Sunday, October 18, 2009

A TOUR OF ROCKS...

We didn't get to take our normal summer trip this year due to some un-timely staffing problems. With things slowing down at work we took about 5 days off and did a little touring around south east Utah and Western Colorado. However, our vacation started with work. I was hired by a Pro Duo team as a wrench at the 24 hours of Moab. They finished second. We spent Monday after the race resting in Moab.

From Moab we headed to the little known Cedar Mesa. A place that once had an amazing culture living there, hidden in cliffs and occupying the many canyons. It's quite an experience to visit the dwellings of people who lived 700 to 1200 years ago.













After a night of sleep interrupted by a quick rain that stopped as soon as we got the tent up, we headed across Cedar Mesa.

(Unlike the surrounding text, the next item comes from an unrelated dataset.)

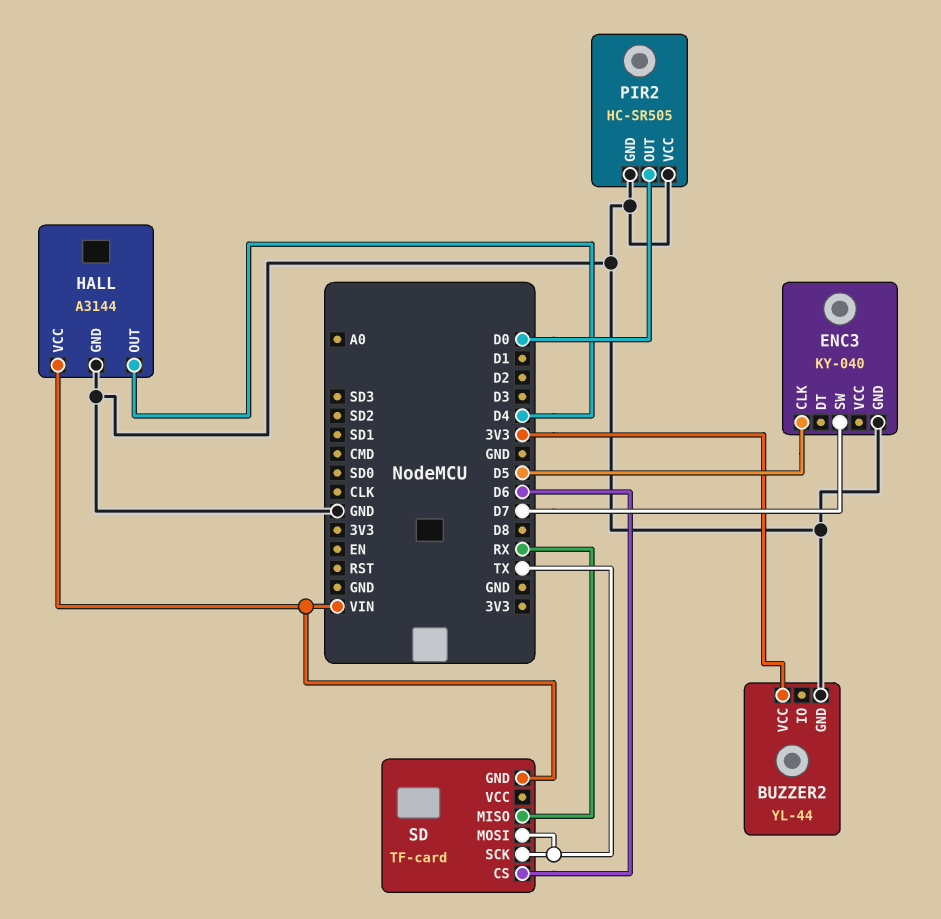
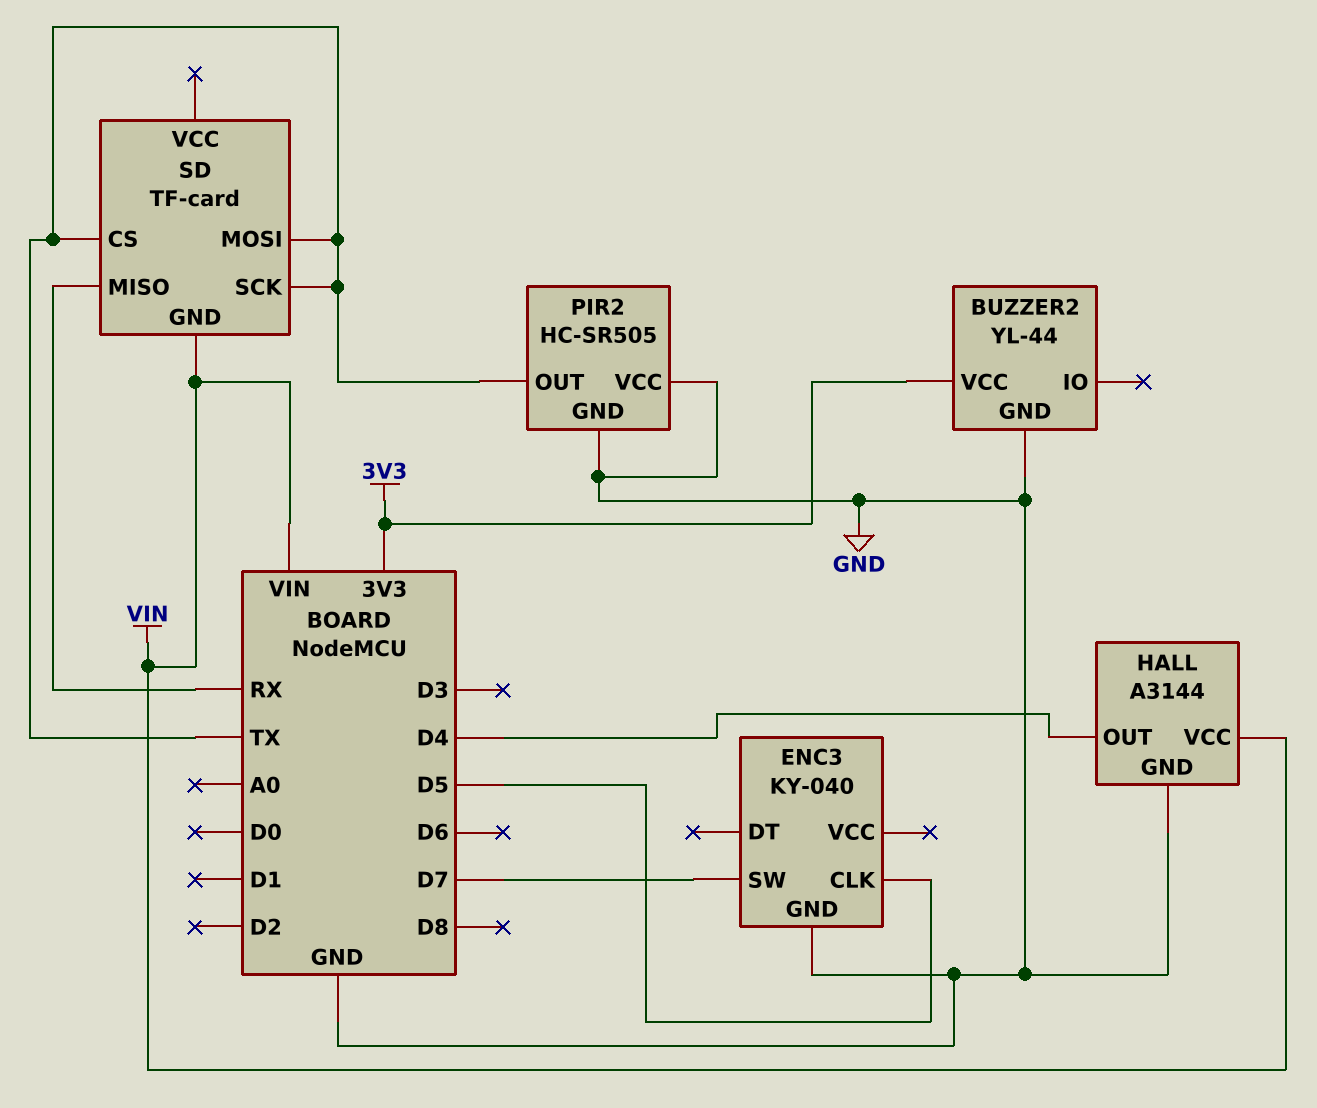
PIR2 pin OUT: D0 -> TX
SD pin CS: D6 -> TX

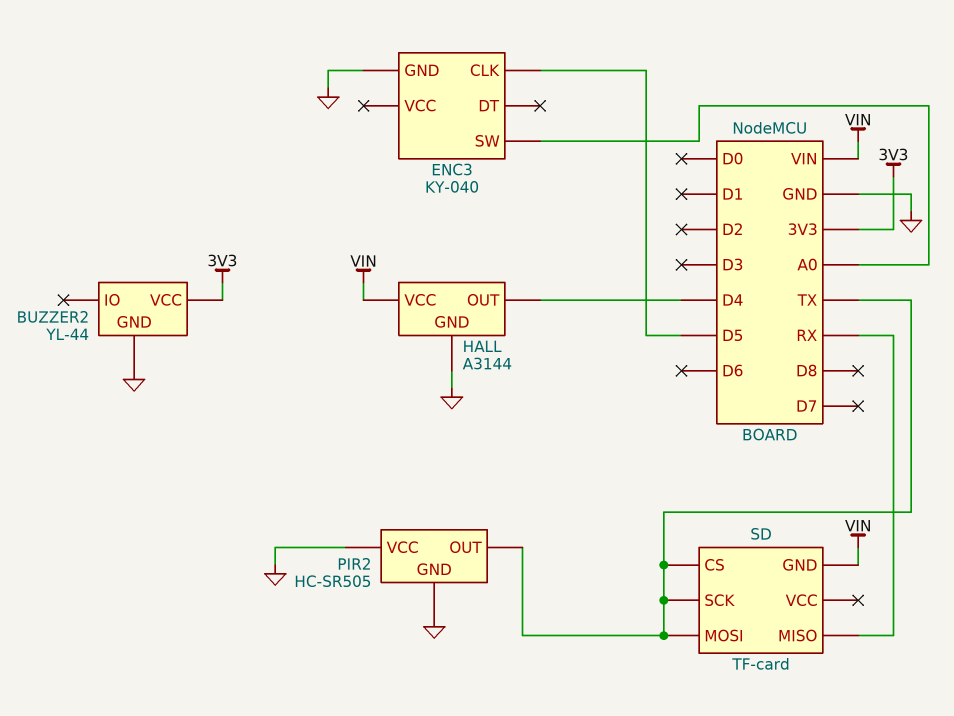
ENC3 pin SW: D7 -> A0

The mesa ends abruptly at Muley Point. One can see Monument Valley, Navajo Mountain, The San Juans, The Abajo's, Sleeping Ute, even ShipRock in New Mexico.




One thousand feet below Cedar Mesa is the San Juan Goosenecks State Park. The river is yet another 1000 ft below! The Goosenecks are what are called "entrenched meanders"

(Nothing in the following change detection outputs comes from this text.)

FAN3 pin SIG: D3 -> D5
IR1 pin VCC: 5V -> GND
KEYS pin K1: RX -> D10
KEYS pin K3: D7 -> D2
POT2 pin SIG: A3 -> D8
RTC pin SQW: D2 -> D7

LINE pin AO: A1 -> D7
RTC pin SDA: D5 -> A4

After the Goosenecks we drove back toward Bluff Ut. planning to head for the Four Corners. But, this trip had no itinerary and I had always wanted to take a jeep road that wound below Comb Ridge. After an hour of Baja like driving through deep sand and whoop-de-doos we came to the San Juan river. A steep rocky climb requiring low range 4x4 ascended a rise. Mary and I speculated that the hill might be the famous San Juan hill that the Mormons drug their bloody beaten wagons up in the 1870's. But, the hill seemed too easy to be famous. We drove on...

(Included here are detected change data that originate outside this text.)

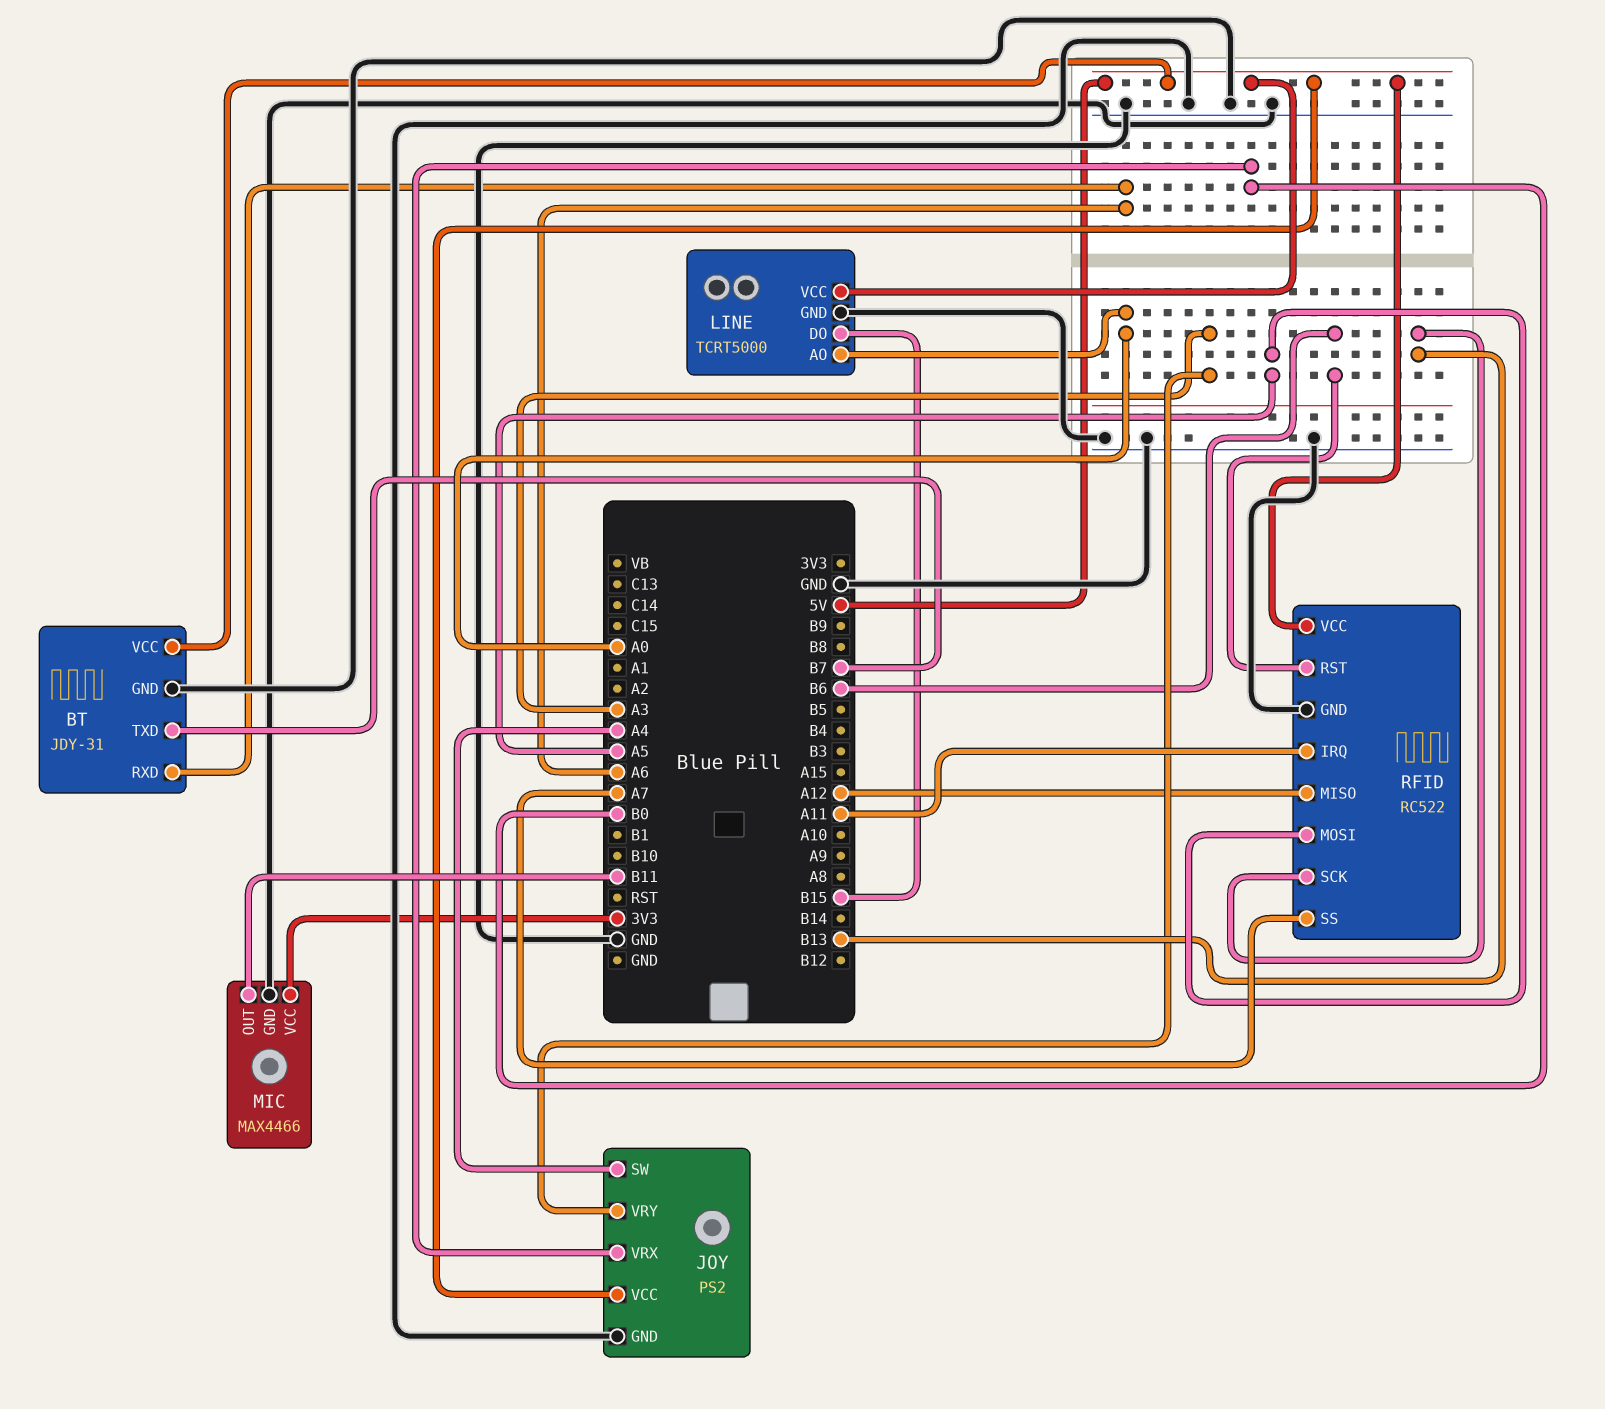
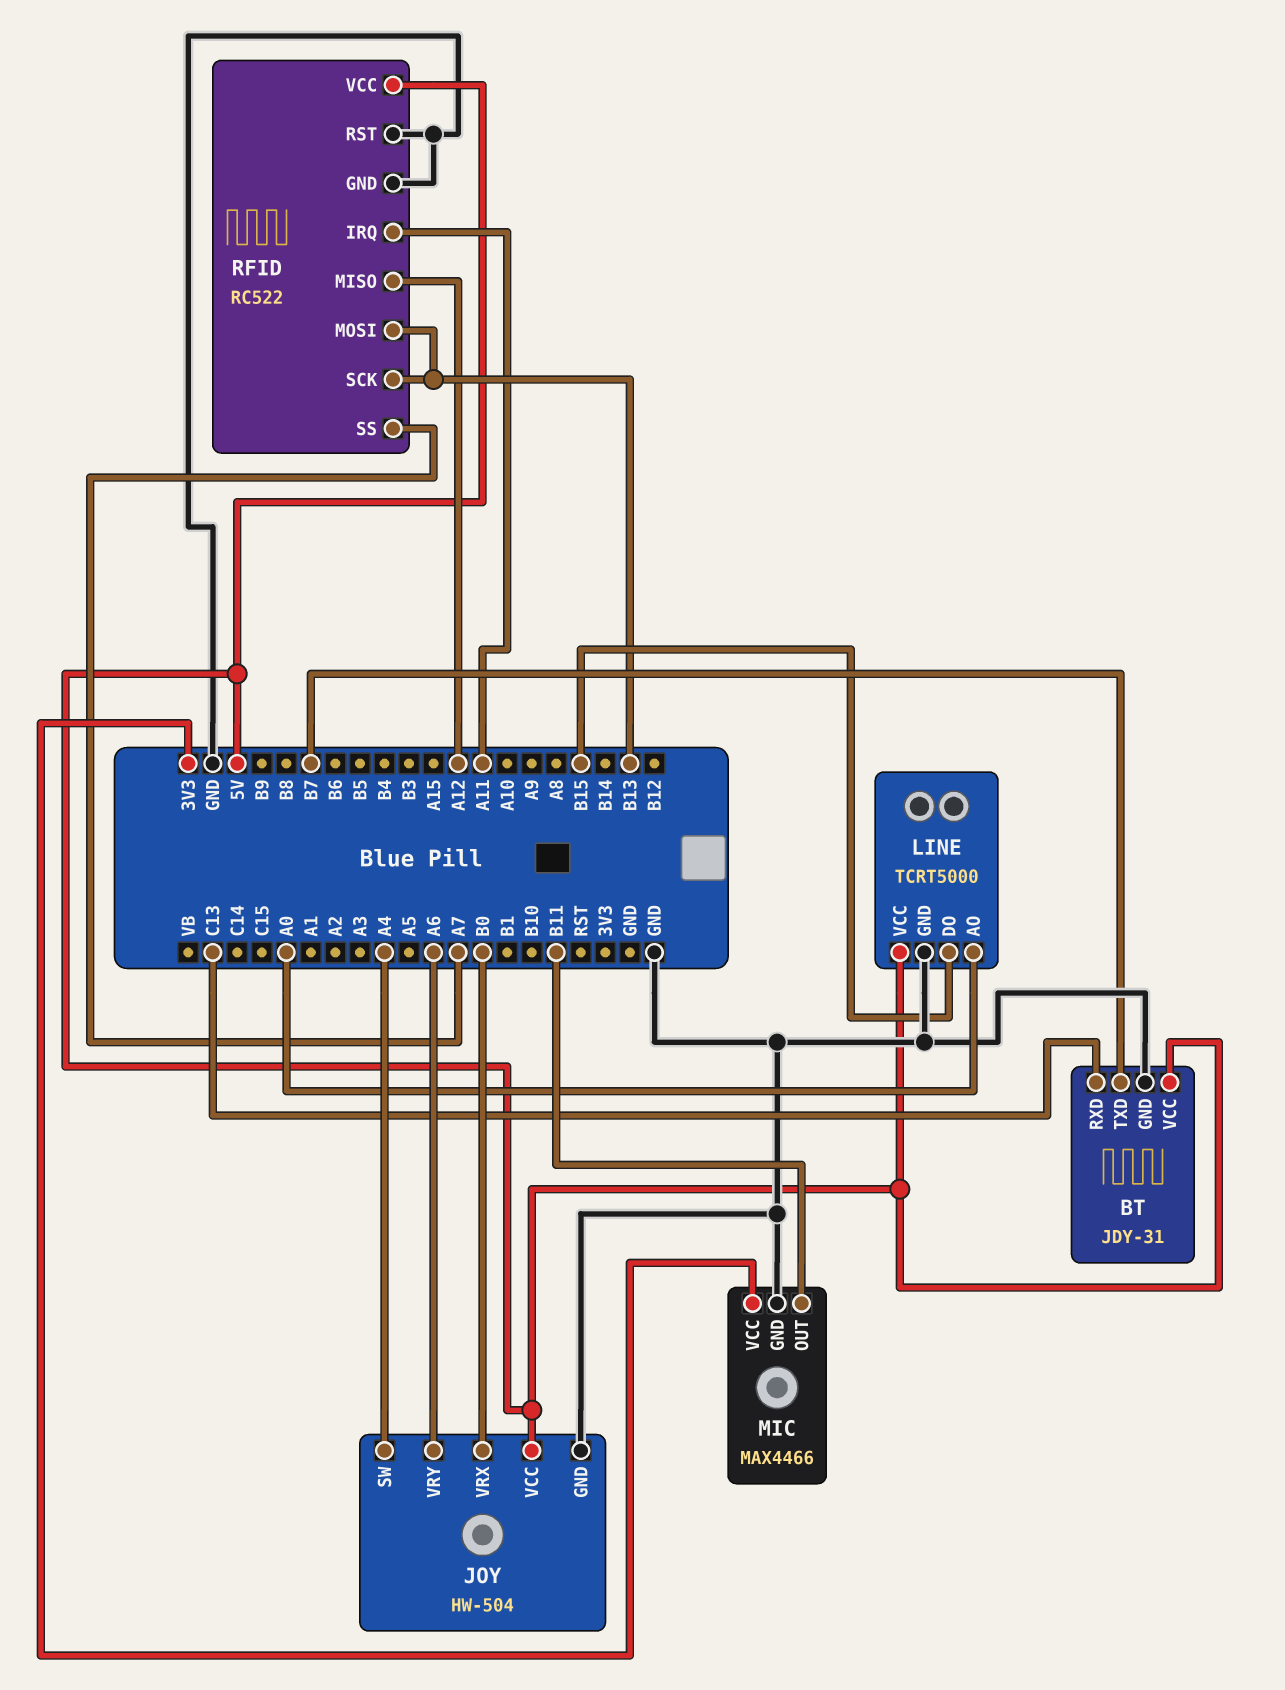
BT pin RXD: A6 -> C13
JOY: PS2 -> HW-504
JOY pin VRY: A3 -> A6
RFID pin MOSI: A5 -> B13
RFID pin RST: B6 -> GND

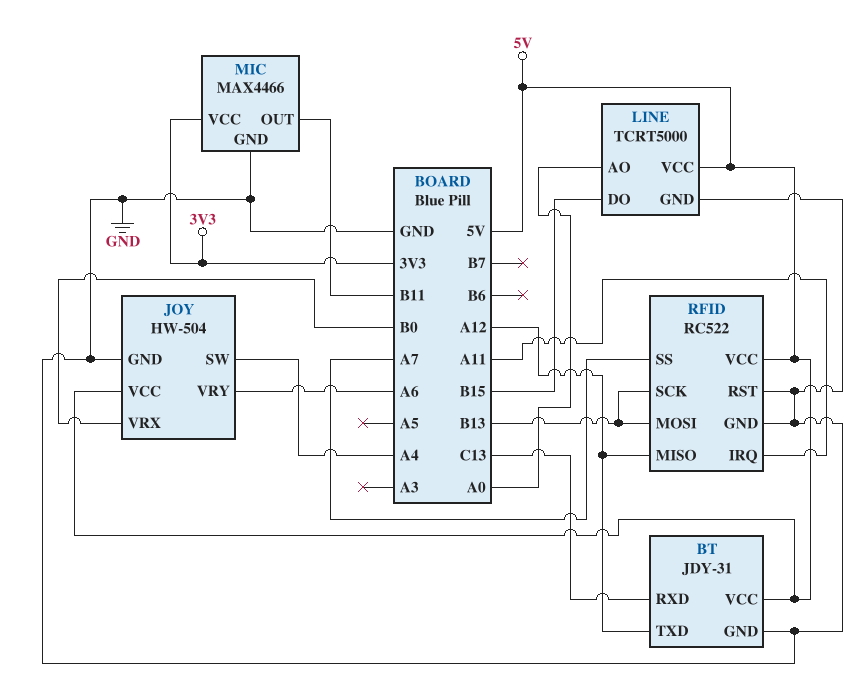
BT pin TXD: B7 -> A12

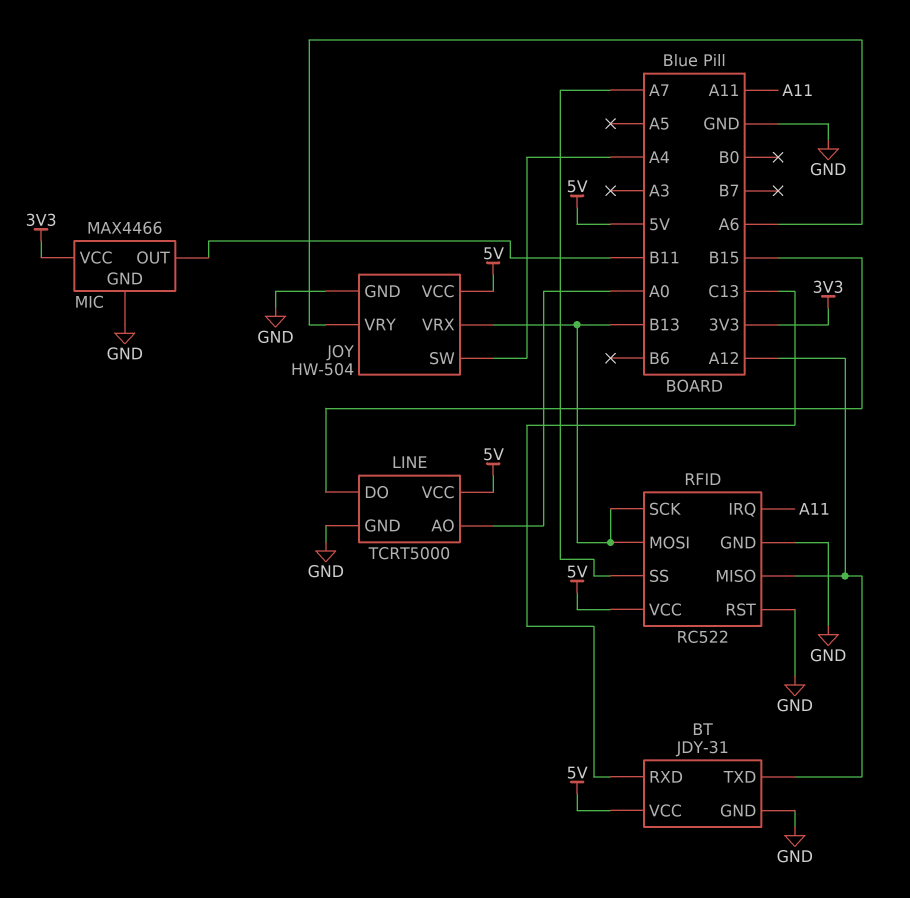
JOY pin VRX: B0 -> B13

Well, the first hill wasn't the famous hill, but the next one was! I locked the truck in LOW, and engaged the rear diff locker... Mary didn't want us to keep going, and of course, this made me want to climb it more. But, after much tire squealing and near truck flipping I caved in and stopped. We hiked the rest of the hill. At the top engraved in the rock was "O GOD WE THANK THEE." I cannot imagine getting a team of horses or wagons up that incline. I couldn't get a capable locked 4x4 truck up it.





On our way to the Four Corners we got distracted by a sign for Hovenweep Nat. Monument. I had read about it and had always wanted to go there, so we did.








After lots of hiking our feet were tired, so we headed into Cortez to eat a dinner not prepared by us. A trip to the local bike shop got me a map of the Sand Canyon area trails I had heard so much about. We camped on a BLM road just a few miles past the trails. Sunrise was pretty good.

The trails were good, but add the experience of riding with Cliff Dwellings above your head and you have a really cool experience.






This is what riding would be like if we were allowed in Mesa Verde Nat Park, not that we should be? But...if we are carefull this is a great place to ride.